In November 1888, Willard Le Grand Bundy invented a device that changed the world: The mechanical clock in out machine for workers. The machine was big and heavy, and each worker had their own unique key to punch their time in and out.
Today, there are literally thousands of variations on the traditional clock in out machine. Most of them are completely unrecognisable when compared to Bundy’s original invention.
But which type of clock in out machine is the best for recording the hours your employees work?
The many ways to clock in and out
There are dozens of strong options for recording employee time at work. Here are a few examples:
- Digital clock in out machines
- Biometric clocking (fingerprints etc)
- GPS-based geofencing
- Proximity-based geofencing
- QR code scanning
The list isn’t exhaustive. And each method has its strengths and weaknesses. But why would you want to move on from the antiquated clock in out machine?
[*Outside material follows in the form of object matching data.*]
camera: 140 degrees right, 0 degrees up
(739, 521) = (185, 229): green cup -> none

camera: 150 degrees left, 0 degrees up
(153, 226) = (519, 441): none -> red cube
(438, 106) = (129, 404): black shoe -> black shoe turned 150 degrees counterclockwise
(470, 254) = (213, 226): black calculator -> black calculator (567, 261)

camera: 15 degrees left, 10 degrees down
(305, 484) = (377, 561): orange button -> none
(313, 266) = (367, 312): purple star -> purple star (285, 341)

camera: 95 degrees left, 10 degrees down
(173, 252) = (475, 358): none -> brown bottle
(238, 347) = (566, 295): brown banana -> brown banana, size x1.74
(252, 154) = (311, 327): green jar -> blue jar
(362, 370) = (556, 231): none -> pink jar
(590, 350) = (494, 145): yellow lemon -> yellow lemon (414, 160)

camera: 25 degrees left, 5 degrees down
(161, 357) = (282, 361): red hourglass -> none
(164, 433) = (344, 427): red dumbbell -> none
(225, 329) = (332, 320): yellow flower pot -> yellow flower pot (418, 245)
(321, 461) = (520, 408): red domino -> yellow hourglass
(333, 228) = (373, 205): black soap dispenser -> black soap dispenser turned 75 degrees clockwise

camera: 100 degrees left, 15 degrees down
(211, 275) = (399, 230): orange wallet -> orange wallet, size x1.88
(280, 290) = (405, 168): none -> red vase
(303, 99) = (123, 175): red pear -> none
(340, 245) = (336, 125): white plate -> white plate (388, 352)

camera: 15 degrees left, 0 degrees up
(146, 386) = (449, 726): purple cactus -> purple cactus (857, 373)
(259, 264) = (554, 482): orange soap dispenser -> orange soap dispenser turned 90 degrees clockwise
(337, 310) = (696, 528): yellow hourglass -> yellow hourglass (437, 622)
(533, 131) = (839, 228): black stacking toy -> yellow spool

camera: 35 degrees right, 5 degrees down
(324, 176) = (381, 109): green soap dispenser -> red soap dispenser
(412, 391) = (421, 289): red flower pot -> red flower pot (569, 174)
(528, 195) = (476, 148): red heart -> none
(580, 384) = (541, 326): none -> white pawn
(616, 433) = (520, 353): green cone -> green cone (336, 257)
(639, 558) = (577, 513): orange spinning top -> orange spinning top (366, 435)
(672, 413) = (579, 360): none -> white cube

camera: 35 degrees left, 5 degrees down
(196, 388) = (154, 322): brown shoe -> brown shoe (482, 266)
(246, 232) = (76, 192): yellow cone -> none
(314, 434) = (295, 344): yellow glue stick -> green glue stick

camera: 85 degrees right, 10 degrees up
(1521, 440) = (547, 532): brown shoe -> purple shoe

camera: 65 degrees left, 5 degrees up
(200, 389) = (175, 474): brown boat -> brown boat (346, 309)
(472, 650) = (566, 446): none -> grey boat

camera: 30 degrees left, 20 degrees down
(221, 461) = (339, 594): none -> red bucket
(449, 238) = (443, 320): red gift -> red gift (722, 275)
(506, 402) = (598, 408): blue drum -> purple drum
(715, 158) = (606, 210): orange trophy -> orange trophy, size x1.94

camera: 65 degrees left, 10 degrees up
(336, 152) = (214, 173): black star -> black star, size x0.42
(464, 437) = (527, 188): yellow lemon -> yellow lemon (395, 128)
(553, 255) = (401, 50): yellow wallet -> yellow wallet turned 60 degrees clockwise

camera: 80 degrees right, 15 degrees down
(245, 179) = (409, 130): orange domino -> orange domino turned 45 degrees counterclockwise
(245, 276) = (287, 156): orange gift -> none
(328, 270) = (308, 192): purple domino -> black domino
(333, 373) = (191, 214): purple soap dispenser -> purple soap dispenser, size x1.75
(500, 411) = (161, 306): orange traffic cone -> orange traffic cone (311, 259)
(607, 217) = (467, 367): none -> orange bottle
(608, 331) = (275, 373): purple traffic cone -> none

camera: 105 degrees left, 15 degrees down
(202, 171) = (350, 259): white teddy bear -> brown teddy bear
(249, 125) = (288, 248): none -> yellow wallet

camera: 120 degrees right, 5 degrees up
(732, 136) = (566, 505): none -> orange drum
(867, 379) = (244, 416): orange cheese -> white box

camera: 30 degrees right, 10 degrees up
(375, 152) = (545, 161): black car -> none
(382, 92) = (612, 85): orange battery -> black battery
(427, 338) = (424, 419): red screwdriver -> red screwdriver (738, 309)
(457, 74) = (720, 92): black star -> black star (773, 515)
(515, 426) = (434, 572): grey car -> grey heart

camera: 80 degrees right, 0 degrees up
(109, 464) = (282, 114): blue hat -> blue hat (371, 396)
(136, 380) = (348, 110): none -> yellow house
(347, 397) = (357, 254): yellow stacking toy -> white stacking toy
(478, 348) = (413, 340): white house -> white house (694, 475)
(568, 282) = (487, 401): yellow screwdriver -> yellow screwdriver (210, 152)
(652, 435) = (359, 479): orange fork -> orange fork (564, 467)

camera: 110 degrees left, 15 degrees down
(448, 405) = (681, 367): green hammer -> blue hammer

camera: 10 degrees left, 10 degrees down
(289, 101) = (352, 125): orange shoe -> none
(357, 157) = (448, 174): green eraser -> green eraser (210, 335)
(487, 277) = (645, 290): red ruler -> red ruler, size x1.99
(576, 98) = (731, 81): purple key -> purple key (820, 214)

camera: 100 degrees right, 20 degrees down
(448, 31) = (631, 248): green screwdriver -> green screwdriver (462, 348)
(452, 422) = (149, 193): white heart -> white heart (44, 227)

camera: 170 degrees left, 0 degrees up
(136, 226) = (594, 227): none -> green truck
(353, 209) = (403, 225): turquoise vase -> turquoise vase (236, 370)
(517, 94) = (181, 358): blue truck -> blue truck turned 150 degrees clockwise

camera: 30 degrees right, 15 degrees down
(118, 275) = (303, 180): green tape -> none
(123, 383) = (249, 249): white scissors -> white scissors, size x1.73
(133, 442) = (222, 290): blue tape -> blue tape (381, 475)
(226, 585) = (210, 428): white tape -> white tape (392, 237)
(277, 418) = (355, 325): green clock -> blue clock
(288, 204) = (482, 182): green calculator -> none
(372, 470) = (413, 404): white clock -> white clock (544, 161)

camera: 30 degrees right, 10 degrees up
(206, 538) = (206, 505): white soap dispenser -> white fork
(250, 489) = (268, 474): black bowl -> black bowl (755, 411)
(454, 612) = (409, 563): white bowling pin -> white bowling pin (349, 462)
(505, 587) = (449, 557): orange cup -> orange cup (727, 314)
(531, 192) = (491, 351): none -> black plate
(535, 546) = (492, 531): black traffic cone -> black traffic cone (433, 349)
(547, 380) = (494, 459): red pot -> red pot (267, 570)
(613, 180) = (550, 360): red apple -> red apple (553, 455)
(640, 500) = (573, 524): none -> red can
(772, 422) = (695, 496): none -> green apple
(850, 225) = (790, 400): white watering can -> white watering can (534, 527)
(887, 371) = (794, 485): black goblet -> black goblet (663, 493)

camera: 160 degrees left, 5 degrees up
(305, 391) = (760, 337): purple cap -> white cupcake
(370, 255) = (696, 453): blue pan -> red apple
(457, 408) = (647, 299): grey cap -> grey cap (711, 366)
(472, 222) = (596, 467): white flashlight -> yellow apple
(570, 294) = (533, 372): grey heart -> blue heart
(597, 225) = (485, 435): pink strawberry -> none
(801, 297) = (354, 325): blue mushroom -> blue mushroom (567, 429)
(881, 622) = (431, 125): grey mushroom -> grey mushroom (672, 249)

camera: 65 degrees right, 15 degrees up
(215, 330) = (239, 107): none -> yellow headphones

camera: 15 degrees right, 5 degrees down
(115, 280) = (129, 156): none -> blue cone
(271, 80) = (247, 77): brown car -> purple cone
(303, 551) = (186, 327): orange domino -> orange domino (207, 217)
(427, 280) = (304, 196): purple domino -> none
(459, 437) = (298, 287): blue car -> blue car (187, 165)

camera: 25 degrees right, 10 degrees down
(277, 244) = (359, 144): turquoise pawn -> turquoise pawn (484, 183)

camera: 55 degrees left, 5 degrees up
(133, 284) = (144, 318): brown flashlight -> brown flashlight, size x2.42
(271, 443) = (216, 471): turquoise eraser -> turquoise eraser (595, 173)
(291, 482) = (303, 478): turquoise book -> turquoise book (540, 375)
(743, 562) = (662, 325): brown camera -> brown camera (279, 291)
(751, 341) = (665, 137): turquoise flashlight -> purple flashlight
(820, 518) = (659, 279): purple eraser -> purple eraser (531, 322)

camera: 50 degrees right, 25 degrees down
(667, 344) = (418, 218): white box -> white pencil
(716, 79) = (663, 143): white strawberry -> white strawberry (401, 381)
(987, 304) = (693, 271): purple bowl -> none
If it isn’t broke, why fix it?
There are many reasons to seek a more modern alternative to the traditional clock in out machine. For example, automation. It’s far more efficient to send time clock data directly to your HR software, or to payroll, for example. And you can do this by simply getting a clock in out app, which lets employees punch in their codes on a touch screen. The app feeds the data to HR or payroll.
But according to Patrick Adcock, analyst at TSheets by QuickBooks, digital automation isn’t the only reason clock in out machines are changing.
“Buddy punching, when employees clock in for one another, costs employers $373 million each year” he says. “16% of hourly employees admit to clocking a co-worker in.”
Luckily, the way clock in out machines have evolved goes beyond simply taking the punch in/out concept, and turning it digital. And it is through new developments like biometrics, which Patrick Adcock says will help prevent issues such as buddy punching.
Biometrics can accurately identify employees to prevent buddy punching
Sir Francis Galton famously suggested that the likelihood of two fingerprints ever being the same, was around 1 in 64 billion. Considering there are only 7.2 billion people on the whole planet, this makes fingerprints a pretty unique personal identifier!
And this is why companies are now using biometric clock in out machines, to record employee time using technology such as:
- Facial recognition
- Fingerprint scans
- Iris or retina detection
It’s pretty easy to get set up with a biometric clock in out machine. Companies such as Anviz® manufacture clock in out machines which allow for fingerprint scanning, for example. But biometric technology doesn’t suit every type of workplace.
Clock in out machines for mobile workers
Not everybody has a single place of work. Take mobile workers, for example – such as nurses who conduct home visits for patients. It would quickly get very expensive to install fingerprint scanners at every single location.
Jonathan Marsh runs Home Helpers of Bradenton, and uses two different methods to let his employees clock in and out when making home visits:
- On-location telephone
- Mobile GPS geofencing
“The phone at location method is the most common in our industry” says Marsh. “A member of field staff will clock in and out by using a phone at the client’s home, to call a toll free number, then enter their employee ID.”
Setting up a GPS geofence for mobile
The other option favoured by Marsh, is setting up a smartphone app that uses GPS technology to let employees clock in with their mobile phones.
“The field staff can clock in and out at the work location when within a certain proximity, such as 100 feet” explains Marsh. “This proximity of location is defined by an administrator. If the staff member is outside the defined proximity, they cannot clock in or out.”
This is called geofencing, and is typically very fast. The staff member is also more likely to remember to clock in. This is because they can usually clock in from outside the building, before they enter, thus avoiding distractions.
GPS geofencing is not perfect
Marsh explains that there are still plenty of issues to iron out when it comes to setting up GPS-based geofences.
“Staff may not have a smartphone” he says, “or the location might have bad signal. A staff member could also game the system, by getting technically close enough to the work location to clock in.”
This is especially true if work locations are in high-rise buildings, such as blocks of flats, or multi-storey offices. GPS only registers your position on the map – it doesn’t say whether you are actually close to anything on the ground.
Proximity-based beacons could work where GPS fails
So how do you make sure employees are actually where they are supposed to be? Some employers use QR codes, which are printed out and stuck to the walls. Employees have to get close enough to scan them.
However, there’s a piece of technology that is starting to see wider adoption for its time tracking capabilities. Proximity-based ‘beacons’ can detect an employee’s mobile phone as long as it is within a particular range.
These are seeing more and more use in high-rise office blocks, where employees could be enjoying a coffee on the ground floor coffee, while their GPS is still happily letting them clock their hours as if they are on the 10th floor.
So what happened to the original clock in out machine?
You might still be wondering what happened to that big heavy clock from the beginning of the article. Well, currently, it lives in Birmingham, in a Victorian public park called Walsall Arboretum.
And Bundy? Well, his legacy lives on. You see, Bundy’s company was acquired by CTR, which soon became International Business Machines. And of course, today we know this company more readily as IBM.